For Jacobs learning a performance was thus a synthesis of musical memory with muscle memory. While, on my national site, I have tried to investigate the extent to which any performance of music is a “whole body” activity, Jacobs’ point was that, where the modern organ is concerned, a learning process that does not involve the whole body is all but impossible. Jacobs then explored the somewhat unpleasant corollary that, when an organist tours (as he does), (s)he must allow time for the body to “learn new instruments,” since each organ has its own unique physical layout of both manuals and stop controls.

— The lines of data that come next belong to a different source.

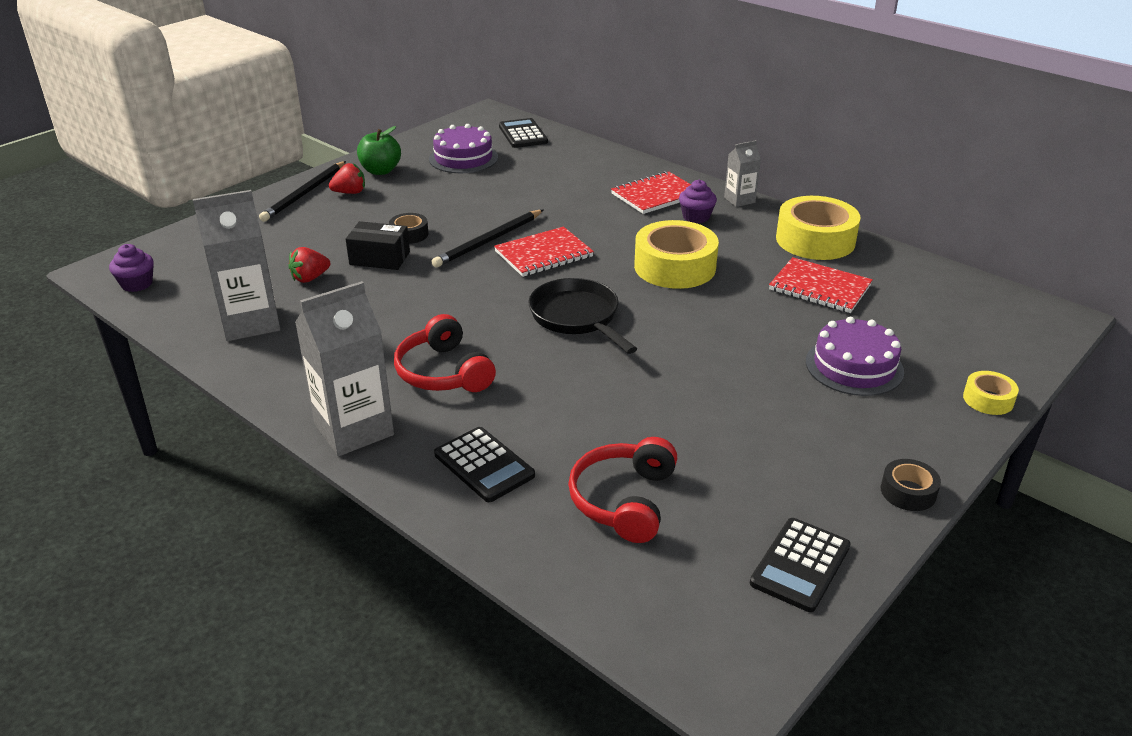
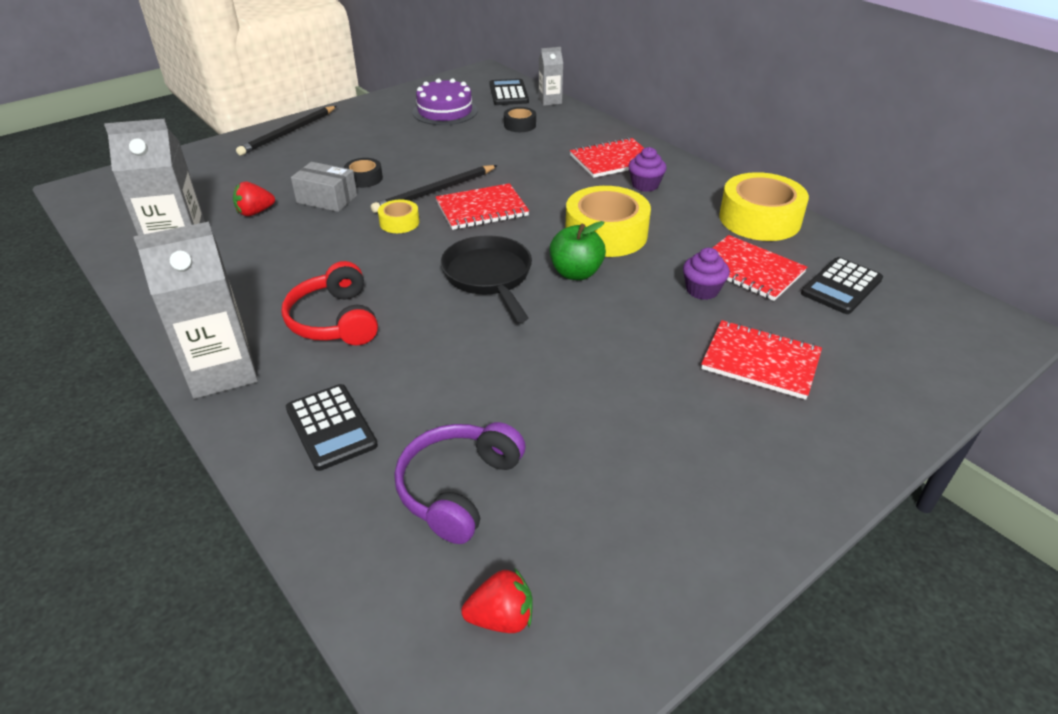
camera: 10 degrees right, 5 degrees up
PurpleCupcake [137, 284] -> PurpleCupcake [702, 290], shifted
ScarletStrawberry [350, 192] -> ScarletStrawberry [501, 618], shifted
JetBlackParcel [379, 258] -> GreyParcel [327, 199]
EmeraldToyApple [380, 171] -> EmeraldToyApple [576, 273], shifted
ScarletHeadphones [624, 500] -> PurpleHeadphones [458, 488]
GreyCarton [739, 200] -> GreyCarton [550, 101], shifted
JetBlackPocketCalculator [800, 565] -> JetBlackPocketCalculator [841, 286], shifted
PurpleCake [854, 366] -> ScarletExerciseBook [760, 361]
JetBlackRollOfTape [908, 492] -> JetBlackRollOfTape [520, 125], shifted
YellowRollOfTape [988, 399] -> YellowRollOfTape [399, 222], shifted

This experience provided an enlightening preface to an experience last night at the San Francisco Conservatory of Music. This time the occasion was a Guitar Master Class taught by Zoran Dukić, who will be giving his San Francisco Performances Guitar Series recital tonight at the Conservatory. The guitar is a far cry from the modern pipe organ; but what struck me about Dukić, in his coaching the first movement of a sonata by Antonio José, was how much of his attention involved accounting for sonorities on a note-by-note basis. Since each of those sonorities is a product of a specific physical approach to making a string vibrate, this meant that both the physics and the physical execution of sound production played a key role in making sense of the logical and grammatical disposition of the notes on the score pages.
What this means is that, if making the sound itself is so critical to an effective performance, that the guitar is as much a “whole body” instrument as is the pipe organ (not to mention everything in between). We often do not know what to make of what we see when we observe musicians performing. Sometimes we dismiss the whole affair as a string of mannerisms; or, at the other extreme, we marvel at what appears to be the stoic serenity of the performer. Either way we are distracted from the critical role that the “whole body” plays, not just in manipulating the instrument but in realizing the underlying logic of the music itself. (In Dukić’s case phrases that initially sounded incoherent when executed by the student acquired clarity as Dukić demonstrated how his note-by-note approach to touch would enhance their expression.) This provides yet another reason for why even the best audio recording can never give a fully satisfactory account of a performance.
So, the next time you are sitting in a concert hall wondering what to look at, try looking at one of the performers to see just how his/her body is engaged in producing the sounds you hear; you may discover that getting to know the performance can be as delightful as getting to know the music.